Objective: The objective of this study was to evaluate the prevalence of sexual dysfunctions in patients with hyper- and hypothyroidism and their resolution after normalization of thyroid hormone levels.

Design and Setting: We conducted a multicenter prospective study at endocrinology and andrology clinics in university hospitals.

Patients: The study included 48 adult men, 34 with hyperthyroidism and 14 with hypothyroidism.

Main Outcome Measures: Subjects were screened for hypoactive sexual desire (HSD), erectile dysfunction (ED), premature ejaculation (PE), and delayed ejaculation (DE) on presentation and 8***8211;16 wk after recovery from the thyroid hormone disorder.

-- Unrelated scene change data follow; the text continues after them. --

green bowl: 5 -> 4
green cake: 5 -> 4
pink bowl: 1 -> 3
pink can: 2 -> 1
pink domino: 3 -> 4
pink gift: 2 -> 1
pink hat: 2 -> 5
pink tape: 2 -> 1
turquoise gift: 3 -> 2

Results: In hyperthyroid men, HSD, DE, PE, and ED prevalence was 17.6, 2.9, 50, and 14.7%, whereas in hypothyroid men, the prevalence of HSD, DE, and ED was 64.3% and of PE was 7.1%. After thyroid hormone normalization in hyperthyroid subjects, PE prevalence fell from 50 to 15%, whereas DE was improved in half of the treated hypothyroid men. Significant changes were found in the subdomains of the International Index of Erectile Function; ejaculation latency time doubled after treatment of hyperthyroidism (from 2.4 ± 2.1 to 4.0 ± 2.0 min), whereas for hypothyroid men it declined significantly, from 21.8 ± 10.9 to 7.4 ± 7.2 (P < 0.01 for both). TSH and thyroid hormone levels normalized rapidly after treatment, and changes in circulating sex steroids partially reflected the changes in SHBG levels.

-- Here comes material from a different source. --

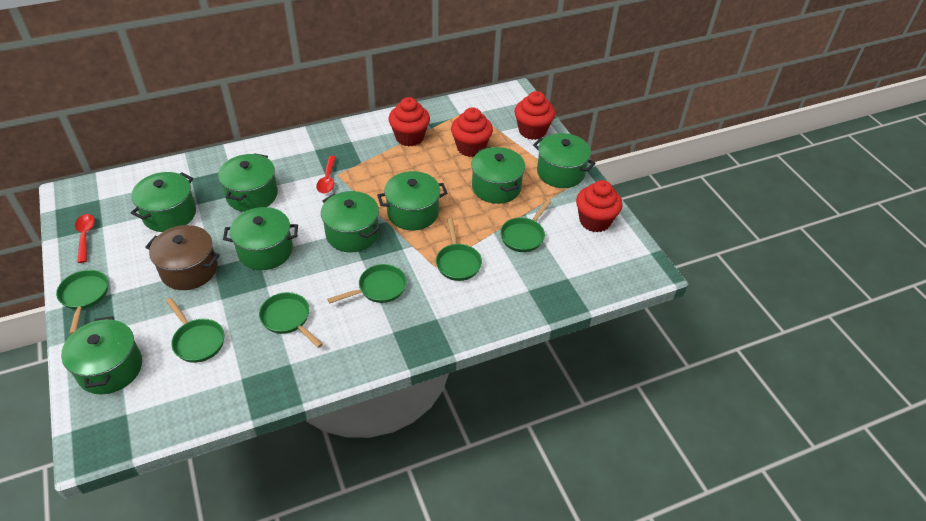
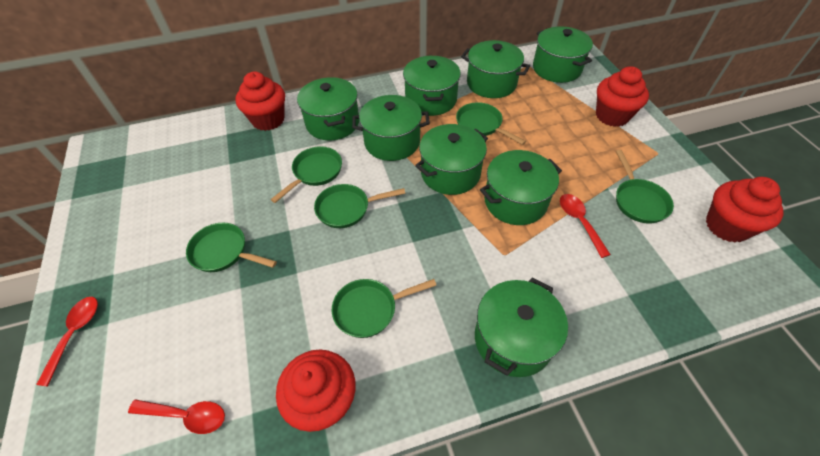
brown pot: 1 -> 0
red spoon: 2 -> 3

Conclusions: In summary, most patients with thyroid hormone disorders experience some sexual dysfunctions, which can be reversed by normalizing thyroid hormone levels. Despite the associated changes in sex hormone levels, the high prevalence of ejaculatory disorders and their prompt reversibility suggest a direct involvement of thyroid hormones in the physiology of ejaculation.

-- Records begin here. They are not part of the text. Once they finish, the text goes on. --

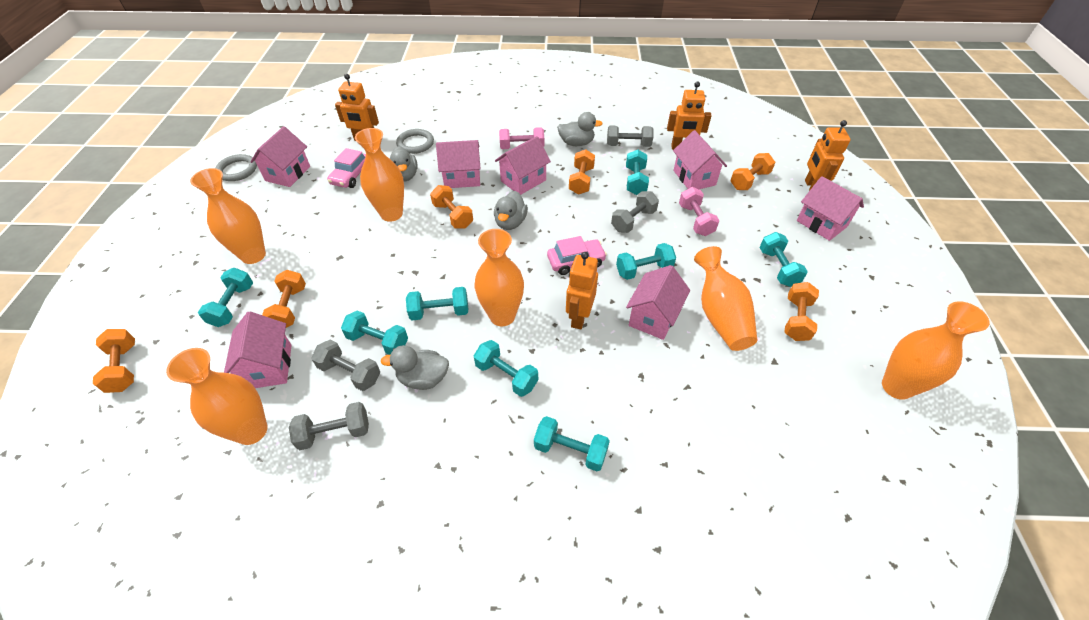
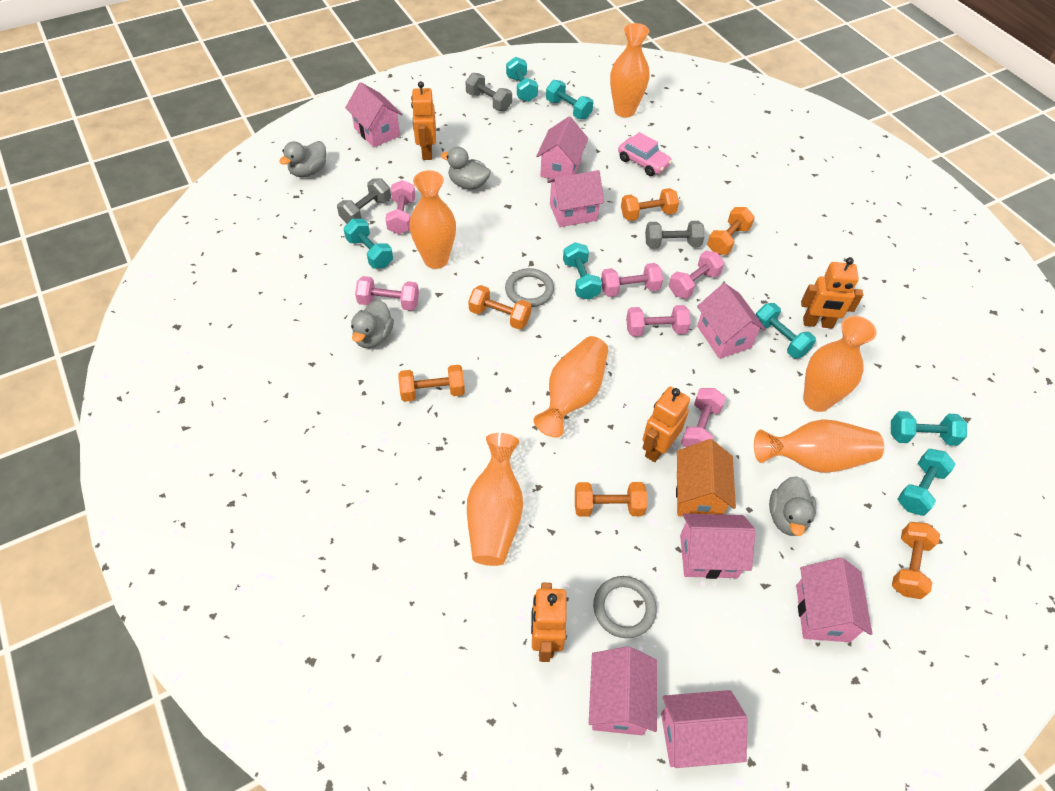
grey dumbbell: 4 -> 3
orange house: 0 -> 1
pink car: 2 -> 1
pink dumbbell: 2 -> 6
pink house: 7 -> 8
turquoise dumbbell: 8 -> 7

Veronelli A, Masu A, Ranieri R, Rognoni C, Laneri M, Pontiroli AE. Prevalence of erectile dysfunction in thyroid disorders: comparison with control subjects and with obese and diabetic patients. Int J Impot Res 2006;18(1):111-4. http://www.nature.com/ijir/journal/v...f/3901364a.pdf

Diagnosis of erectile dysfunction (ED) requires anamnestic investigation, being rarely spontaneously declared by patients. ED occurs frequently in diabetes mellitus, and anecdotal evidence suggests that ED occurs in obesity and in hypothyroidism. The aim of this study was to evaluate the prevalence of ED in patients affected by thyroid disorders (hypothyroidism and hyperthyroidism), in comparison with control subjects and with patients at risk for ED, such as patients with obesity and with type II diabetes mellitus, and the role of age. Spontaneous deposition and International Index of Erectile Dysfunction (IIEF)-5 questionnaire were considered for control subjects and for all patients. Spontaneous deposition of ED occurred for three diabetic patients, never for obese patients, thyroid patients and controls, confirming the value of IIEF-5 in detecting ED. ED was more frequent in obese subjects (42%), and in patients affected by thyroid diseases (59%), than in controls (30%), although less frequent than in type II diabetes mellitus (81%). Both below and above the age of 50 years, ED score was worse in thyroid patients than in control subjects, while ED was more frequent in obese patients than in control subjects only below the age of 50 years.
 
Over the last week I have skipped 2 Aromatase inhibitor (AI) dosages. I was supposed to be .25mg EOD and I am now thinking about .25 the day after I inject, which is every 84 hours.

My libido is up noticeably, although I did not have morning wood today.

I don't necessarily want to be driving the old lady nuts with a teenage libido, but prior to this week I have had a take it or leave it attitude towards sex. The wife has done all the initiating and even then my erectile quality has been inconsistent.

:wackit:
 
I still have complete loss/failure/destruction of my sex drive.

My E2 was at 15.4 when I got tested in March, I started testosterone replacement therapy (TRT) at the end of March under the direction to take 1MG of Adex every 5 days. Along w/ 200MG of Test-cyp.

Does anyone know if my low level of e2 could be causing my libido to be extinct?

My SHBG levels were 15.3 & Total test @ 119.

Anyone know how I can help get these numbers up if that's the case?